“I believe of all natural things he hated only the wild dogs for their ruthless ways with weaker animals.” Laurens van der Post – The Lost World of the Kalahari
The thrill of following a pack of African wild dogs as they chase down their prey at thirty miles an hour over open ground is something not easily forgotten. A fair few of our guests here at Londolozi Game Reserve can relate to this experience and it will forever remain etched in their memories.What happened on an eventful day a few weeks ago was no exception.
There were four of them in the middle of the road scanning in different directions, breathing heavily in the crisp morning air. They had narrowly missed a herd of impala and were regrouping, deciding where to go next. On silent cue, they began a steady jog down the road through the mist towards a wide grassy crest. We followed them as they fanned out through the bush. Soon they were hot on the hooves of a second herd of impala. Our vehicle was trailing behind, the teary wind rushing past our faces, trying to keep up. Surrounded by stotting impala – a rocking motion signifying fitness whenever they see African wild dogs – the four predators reined in a family of warthogs which found themselves in the wrong place at the wrong time. They were trying to make good their getaway at full speed, tails in the air like flags, before the lead dog caught one of the subadults by the hind leg. Amidst the dust and distress, the pack satiated their appetites.
As the energy of the sighting subsided, vultures began to descend, sensing opportunity. Unbeknown to us a second pack of eight was moving in our direction, drawn to the scene by all the commotion. As they emerged into view both packs looked at each other for the briefest of moments before the pack of eight engaged in hostile territorial pursuit of the pack of four, who promptly disappeared into the Combretum thickets to our south. It didn’t take long before we realized that this new drama was moving too far and too quickly to keep up so we returned to the heap of flapping vultures fighting over the scraps, and tried to grapple with the reality of what we had just seen. We had tangoed with Nature’s darker side and through all the adrenaline and excitement we hadn’t even paused to truly appreciate how lucky we were just to see this rare and endangered animal let alone watch them execute a perfect hunt.
The African wild dog, or Cape hunting dog, is the African equivalent of a wolf. They have a pack-orientated hierarchical social structure and between their voracious appetites, collaborative hunting techniques and a kill rate of up to 70 percent they are arguably Africa’s most accomplished predators. They are the only extant member of the Lycaon genus which split from other canids two to three million years ago. Although they are distant cousins of the wolf and domestic dog, they lack the vestigial fifth toe, or dew claw, found in other canines. At 45 to 55 pounds they are roughly the size of a border collie but with a black, white and sandy yellow coat that was described by writer Natalie Angier as “a furred version of combat fatigues”.
African wild dogs have a troubled history. Due to the grisly efficiency with which they despatch their prey they were eliminated from South Africa, except the Kruger National Park, by 1920. None were noted in Sabi country between 1931 and 1944 where previously they had flourished.
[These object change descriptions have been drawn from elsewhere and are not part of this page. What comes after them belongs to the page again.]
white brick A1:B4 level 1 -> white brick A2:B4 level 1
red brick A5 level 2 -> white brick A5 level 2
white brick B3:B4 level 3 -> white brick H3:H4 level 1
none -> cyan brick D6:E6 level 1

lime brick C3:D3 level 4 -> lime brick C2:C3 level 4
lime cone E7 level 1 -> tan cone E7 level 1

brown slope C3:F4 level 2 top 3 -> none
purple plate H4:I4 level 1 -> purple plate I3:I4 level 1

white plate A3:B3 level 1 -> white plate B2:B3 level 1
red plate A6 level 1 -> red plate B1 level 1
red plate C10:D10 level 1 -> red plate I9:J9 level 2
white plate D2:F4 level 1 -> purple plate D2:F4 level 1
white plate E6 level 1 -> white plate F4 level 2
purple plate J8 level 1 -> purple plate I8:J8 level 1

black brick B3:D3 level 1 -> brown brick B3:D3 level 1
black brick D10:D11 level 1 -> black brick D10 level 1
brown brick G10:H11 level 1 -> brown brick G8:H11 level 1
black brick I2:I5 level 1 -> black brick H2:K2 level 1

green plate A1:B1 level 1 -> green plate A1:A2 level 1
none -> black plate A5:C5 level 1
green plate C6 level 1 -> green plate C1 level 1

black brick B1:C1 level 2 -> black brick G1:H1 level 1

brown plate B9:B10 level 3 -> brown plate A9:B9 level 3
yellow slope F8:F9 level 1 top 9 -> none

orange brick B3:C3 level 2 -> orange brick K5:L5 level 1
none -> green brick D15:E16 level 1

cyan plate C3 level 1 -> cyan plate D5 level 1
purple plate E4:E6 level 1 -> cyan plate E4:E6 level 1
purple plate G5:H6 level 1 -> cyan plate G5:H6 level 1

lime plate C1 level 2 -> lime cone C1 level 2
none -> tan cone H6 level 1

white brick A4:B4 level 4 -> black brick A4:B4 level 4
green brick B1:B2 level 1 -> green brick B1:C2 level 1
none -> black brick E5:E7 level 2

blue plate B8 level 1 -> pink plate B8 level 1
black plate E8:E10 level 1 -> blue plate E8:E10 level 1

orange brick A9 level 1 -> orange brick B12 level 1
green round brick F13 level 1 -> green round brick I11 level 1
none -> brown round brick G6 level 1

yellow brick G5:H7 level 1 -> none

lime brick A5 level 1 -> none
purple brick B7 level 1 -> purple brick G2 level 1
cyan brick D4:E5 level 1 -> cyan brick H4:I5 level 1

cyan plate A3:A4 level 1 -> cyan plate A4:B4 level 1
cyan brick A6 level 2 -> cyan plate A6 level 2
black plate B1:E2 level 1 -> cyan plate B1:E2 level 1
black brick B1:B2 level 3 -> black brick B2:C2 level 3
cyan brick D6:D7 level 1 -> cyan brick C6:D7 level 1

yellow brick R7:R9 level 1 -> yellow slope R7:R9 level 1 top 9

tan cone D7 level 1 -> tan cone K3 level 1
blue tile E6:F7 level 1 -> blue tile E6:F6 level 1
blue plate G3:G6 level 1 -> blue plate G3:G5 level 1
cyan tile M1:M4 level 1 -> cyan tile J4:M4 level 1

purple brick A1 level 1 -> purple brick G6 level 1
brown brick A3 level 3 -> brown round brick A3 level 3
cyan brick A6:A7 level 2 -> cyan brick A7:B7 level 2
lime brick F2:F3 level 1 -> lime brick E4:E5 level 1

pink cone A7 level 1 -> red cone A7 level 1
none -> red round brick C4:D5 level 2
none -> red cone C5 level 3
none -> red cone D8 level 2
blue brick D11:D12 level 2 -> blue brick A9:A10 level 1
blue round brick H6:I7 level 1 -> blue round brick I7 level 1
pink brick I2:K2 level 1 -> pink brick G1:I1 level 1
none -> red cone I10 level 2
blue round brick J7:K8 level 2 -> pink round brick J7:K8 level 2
It was only in the mid 1980’s that they became a protected species, but disturbingly, their numbers are still in decline. According to Mitch Reardon in his book Shaping Kruger they have been evicted from 25 of 39 countries that encompassed their former range. 60 percent of known populations traverse international boundaries which compounds and complicates monitoring and conservation efforts. The exact cause of their continual decline remains a mystery but loss of prey, direct persecution, habitat destruction and modification as well as susceptibility to diseases carried by their domestic cousins, have reduced them to fragmented subpopulations, dangerously isolated both genetically and geographically. With approximately 5750 African wild dogs left, the majority occurring in South- Eastern and Southern Africa, they have become Africa’s second most endangered carnivore, after the Ethiopian wolf.
These inveterate wanderers, as Reardon puts it, live on the move and when game abounds they can range over 1500 square miles (3885 square kilometers). Radio collars are used by conservation authorities to locate them once a month in order to determine their location and composition. This information helps to determine factors affecting wild dog distribution, numbers, movements and density.
Just seeing one in the wild is akin to a safari gold medal and for a species that has been on the sharp end of persecution for so long, we are incredibly fortunate to have regular sightings on Londolozi Game Reserve.